Battle to control Jackson's fortune begins
His mother took the first step Monday when she petitioned the Superior Court of California to be named the administrator of the late singer's estate. Katherine Jackson said in the filing she was acting to ensure Michael Jackson's three children are the beneficiaries.
It's the opening salvo in a complicated battle for a fortune that includes a lucrative music catalog of the King of Pop's own hits, the rights to songs by the Beatles, and the Neverland ranch that could one day be a tourist attraction.
There's even an elaborate video production, dubbed the "Dome Project," that was overseen by Jackson and finished two weeks before he died.
The high stakes and array of people involved will likely make the fight far more convoluted than recent high-profile squabbles over the estates of singer James Brown and ex-Playboy playmate Anna Nicole Smith.
"There's no doubt that there's going to be a big battle," said Alexis Martin Neely, a Los Angeles-based estate attorney. "It's going to be very messy and I don't see anything comparing to this."
Complicating matters is that few, if any, people know all the details of the reclusive entertainer's financial affairs.
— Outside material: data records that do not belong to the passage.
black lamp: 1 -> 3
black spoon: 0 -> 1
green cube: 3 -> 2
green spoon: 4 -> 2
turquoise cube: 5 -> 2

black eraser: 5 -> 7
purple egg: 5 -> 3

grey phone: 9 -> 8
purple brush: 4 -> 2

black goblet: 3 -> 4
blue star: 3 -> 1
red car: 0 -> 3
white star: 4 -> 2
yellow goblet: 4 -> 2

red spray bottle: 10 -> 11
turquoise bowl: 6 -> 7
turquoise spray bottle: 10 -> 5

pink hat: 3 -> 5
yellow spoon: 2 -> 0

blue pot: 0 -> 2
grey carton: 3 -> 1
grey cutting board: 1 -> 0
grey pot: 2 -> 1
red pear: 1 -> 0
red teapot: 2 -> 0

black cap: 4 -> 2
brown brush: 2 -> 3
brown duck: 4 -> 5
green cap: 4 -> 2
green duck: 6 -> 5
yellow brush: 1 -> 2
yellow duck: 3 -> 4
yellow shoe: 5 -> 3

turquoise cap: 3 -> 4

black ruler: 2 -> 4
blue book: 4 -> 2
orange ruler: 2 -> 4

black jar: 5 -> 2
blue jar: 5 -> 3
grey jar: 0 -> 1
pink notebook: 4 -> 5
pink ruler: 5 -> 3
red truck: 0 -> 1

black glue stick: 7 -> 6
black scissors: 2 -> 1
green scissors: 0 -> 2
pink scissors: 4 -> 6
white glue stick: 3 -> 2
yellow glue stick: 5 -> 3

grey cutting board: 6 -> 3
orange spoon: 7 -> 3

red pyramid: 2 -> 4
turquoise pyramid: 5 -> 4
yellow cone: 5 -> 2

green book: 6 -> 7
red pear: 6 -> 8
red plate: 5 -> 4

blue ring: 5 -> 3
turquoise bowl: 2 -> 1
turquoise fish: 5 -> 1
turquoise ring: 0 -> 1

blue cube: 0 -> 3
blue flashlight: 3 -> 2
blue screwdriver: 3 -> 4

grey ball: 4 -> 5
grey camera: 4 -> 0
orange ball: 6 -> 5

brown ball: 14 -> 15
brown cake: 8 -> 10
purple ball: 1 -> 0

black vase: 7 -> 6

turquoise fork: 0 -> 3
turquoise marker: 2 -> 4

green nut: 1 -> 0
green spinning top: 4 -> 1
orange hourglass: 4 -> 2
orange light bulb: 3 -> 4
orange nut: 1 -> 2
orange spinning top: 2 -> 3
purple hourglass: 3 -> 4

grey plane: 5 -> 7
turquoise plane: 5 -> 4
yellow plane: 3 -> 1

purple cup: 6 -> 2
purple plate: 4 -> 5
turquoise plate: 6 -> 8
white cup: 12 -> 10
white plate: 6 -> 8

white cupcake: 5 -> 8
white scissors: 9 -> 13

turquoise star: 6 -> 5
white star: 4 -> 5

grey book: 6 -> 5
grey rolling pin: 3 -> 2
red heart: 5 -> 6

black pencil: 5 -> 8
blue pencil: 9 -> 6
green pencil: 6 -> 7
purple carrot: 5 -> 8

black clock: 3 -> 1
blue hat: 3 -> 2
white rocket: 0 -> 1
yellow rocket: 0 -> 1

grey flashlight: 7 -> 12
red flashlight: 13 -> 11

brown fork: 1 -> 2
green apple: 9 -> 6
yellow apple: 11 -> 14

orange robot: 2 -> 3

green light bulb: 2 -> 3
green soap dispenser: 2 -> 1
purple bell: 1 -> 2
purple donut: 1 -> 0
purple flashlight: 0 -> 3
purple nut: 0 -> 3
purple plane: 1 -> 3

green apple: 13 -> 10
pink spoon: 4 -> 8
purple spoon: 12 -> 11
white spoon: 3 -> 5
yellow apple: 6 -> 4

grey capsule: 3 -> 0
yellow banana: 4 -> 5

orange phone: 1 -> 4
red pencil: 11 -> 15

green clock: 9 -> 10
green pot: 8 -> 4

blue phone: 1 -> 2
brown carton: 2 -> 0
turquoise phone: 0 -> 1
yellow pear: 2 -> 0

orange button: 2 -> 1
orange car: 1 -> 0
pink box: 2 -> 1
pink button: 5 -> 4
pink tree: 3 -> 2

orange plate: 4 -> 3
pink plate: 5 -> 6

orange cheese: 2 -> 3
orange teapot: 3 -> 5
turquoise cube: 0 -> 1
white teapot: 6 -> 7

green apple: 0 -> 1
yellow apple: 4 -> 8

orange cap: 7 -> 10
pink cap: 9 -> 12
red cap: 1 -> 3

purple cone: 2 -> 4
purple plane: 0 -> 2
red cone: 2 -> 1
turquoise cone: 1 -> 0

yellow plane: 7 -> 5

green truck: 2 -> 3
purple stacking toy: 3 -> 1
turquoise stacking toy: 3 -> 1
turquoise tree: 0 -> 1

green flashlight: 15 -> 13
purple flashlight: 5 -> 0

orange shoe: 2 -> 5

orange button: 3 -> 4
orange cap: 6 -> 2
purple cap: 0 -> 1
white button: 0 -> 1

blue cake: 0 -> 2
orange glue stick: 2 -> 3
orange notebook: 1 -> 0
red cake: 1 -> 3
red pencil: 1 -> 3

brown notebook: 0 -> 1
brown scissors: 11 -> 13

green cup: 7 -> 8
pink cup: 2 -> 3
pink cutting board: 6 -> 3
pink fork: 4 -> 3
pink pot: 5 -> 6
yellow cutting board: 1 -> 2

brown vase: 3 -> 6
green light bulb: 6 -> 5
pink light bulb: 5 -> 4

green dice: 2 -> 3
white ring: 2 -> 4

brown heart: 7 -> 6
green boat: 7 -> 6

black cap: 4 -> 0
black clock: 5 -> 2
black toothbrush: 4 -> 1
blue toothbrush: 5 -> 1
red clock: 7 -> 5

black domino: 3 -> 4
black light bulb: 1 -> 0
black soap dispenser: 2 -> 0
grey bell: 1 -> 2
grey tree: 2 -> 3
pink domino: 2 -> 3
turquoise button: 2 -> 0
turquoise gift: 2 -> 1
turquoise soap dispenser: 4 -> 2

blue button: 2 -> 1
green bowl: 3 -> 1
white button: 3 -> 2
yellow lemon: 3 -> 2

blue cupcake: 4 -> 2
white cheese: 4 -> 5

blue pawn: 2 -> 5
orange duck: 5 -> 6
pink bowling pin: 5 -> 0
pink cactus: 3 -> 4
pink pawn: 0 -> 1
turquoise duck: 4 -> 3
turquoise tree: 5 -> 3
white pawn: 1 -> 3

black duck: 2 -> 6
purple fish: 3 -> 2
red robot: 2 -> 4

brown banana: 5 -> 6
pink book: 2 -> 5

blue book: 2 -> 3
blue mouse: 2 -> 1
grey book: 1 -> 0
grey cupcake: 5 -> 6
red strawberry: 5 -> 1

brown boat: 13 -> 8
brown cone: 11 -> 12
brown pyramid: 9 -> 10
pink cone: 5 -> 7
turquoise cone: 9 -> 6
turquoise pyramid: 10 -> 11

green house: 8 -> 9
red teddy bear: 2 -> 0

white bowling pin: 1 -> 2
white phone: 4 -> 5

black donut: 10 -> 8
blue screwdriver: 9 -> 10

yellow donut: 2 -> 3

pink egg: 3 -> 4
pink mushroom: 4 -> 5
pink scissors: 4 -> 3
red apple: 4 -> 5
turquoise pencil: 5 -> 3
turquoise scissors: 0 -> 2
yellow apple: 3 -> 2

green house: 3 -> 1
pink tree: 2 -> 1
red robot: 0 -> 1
His mother's filing, for example, declares that Jackson died "intestate," or without a will. But that is in dispute. Another person with knowledge of Jackson's business matters told The Associated Press last Friday that there is a will, which would take precedent in court. That person spoke on condition of anonymity because of the sensitive nature of the material.
Becoming an estate administrator "puts a vast amount of power in one person's hands," said Roy Kozupsky, a lawyer with Smith, Gambrell & Russell. The person would have the power to sell assets, make deals and determine how to pay off creditors, he said.
At stake is Jackson's 50 percent ownership in Sony/ATV Music Publishing, a company itself estimated to be worth $2 billion; Jackson's own recordings and songwriting rights, which could be worth more than $150 million; and his joint ownership of the Neverland ranch.
Katherine Jackson said in her filing she intends to use the estate's assets for "the exclusive use of the decedent's (Jackson's) three children." But the filing could also be the first move in contesting the validity of a will, if there is one, Kozupsky said.
Jackson, who died Thursday at age 50, left behind three children: son Michael Joseph Jr., known as Prince Michael, 12; daughter Paris Michael Katherine, 11; and son Prince Michael II, 7. The youngest was born to a surrogate mother, while the first two were born to ex-wife Deborah Rowe.